A second season premiered on August 10, 2019. Other games that have played include Doris Bigornia in the seniors special on December 14, 2019, and Ethel Booba in the foreigners special on December 28, 2019. Due to halting of production amidst the COVID-19 pandemic, as well as the second shutdown of broadcasting on May 5, 2020, it was prematurely ended on March 14, 2020, making it the last season to air on ABS-CBN.

===Kapamilya Channel===
I Can See Your Voice made its move to Kapamilya Channel and A2Z, which began airing the third season on October 24, 2020, also coinciding the debut of TV5's rival show Masked Singer Pilipinas. At that time during the COVID-19 pandemic, ABS-CBN resumed production of the show since then until the fourth season, with health and safety protocols implemented.
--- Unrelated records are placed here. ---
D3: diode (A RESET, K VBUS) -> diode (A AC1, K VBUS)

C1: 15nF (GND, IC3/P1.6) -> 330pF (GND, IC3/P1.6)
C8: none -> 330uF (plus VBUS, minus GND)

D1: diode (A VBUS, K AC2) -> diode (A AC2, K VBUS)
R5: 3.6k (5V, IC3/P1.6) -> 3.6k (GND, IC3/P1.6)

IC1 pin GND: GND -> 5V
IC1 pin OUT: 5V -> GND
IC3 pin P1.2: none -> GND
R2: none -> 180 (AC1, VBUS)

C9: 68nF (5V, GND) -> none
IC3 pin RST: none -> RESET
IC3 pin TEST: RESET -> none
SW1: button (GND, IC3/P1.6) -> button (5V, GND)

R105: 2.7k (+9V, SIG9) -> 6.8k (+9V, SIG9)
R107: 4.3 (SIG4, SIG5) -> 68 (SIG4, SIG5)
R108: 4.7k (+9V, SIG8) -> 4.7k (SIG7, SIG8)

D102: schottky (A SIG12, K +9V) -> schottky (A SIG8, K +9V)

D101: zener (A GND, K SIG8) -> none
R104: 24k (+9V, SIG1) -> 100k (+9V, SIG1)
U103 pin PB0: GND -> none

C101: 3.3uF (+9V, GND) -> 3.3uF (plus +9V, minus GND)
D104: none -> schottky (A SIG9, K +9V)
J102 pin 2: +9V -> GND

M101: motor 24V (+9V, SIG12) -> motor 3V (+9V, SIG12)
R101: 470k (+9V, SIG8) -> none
During its upfronts presented at a Christmas special in December 2021, ABS-CBN renewed the series for a fourth season. Originally scheduled to premiere on January 8, 2022, it was suddenly occupied by a replay of 1MX Manila 2021 in its timeslot instead, and then pushed back later to January 15, 2022; this also conducted an in-game event I Can Guess Your Voice since then until the fifth season.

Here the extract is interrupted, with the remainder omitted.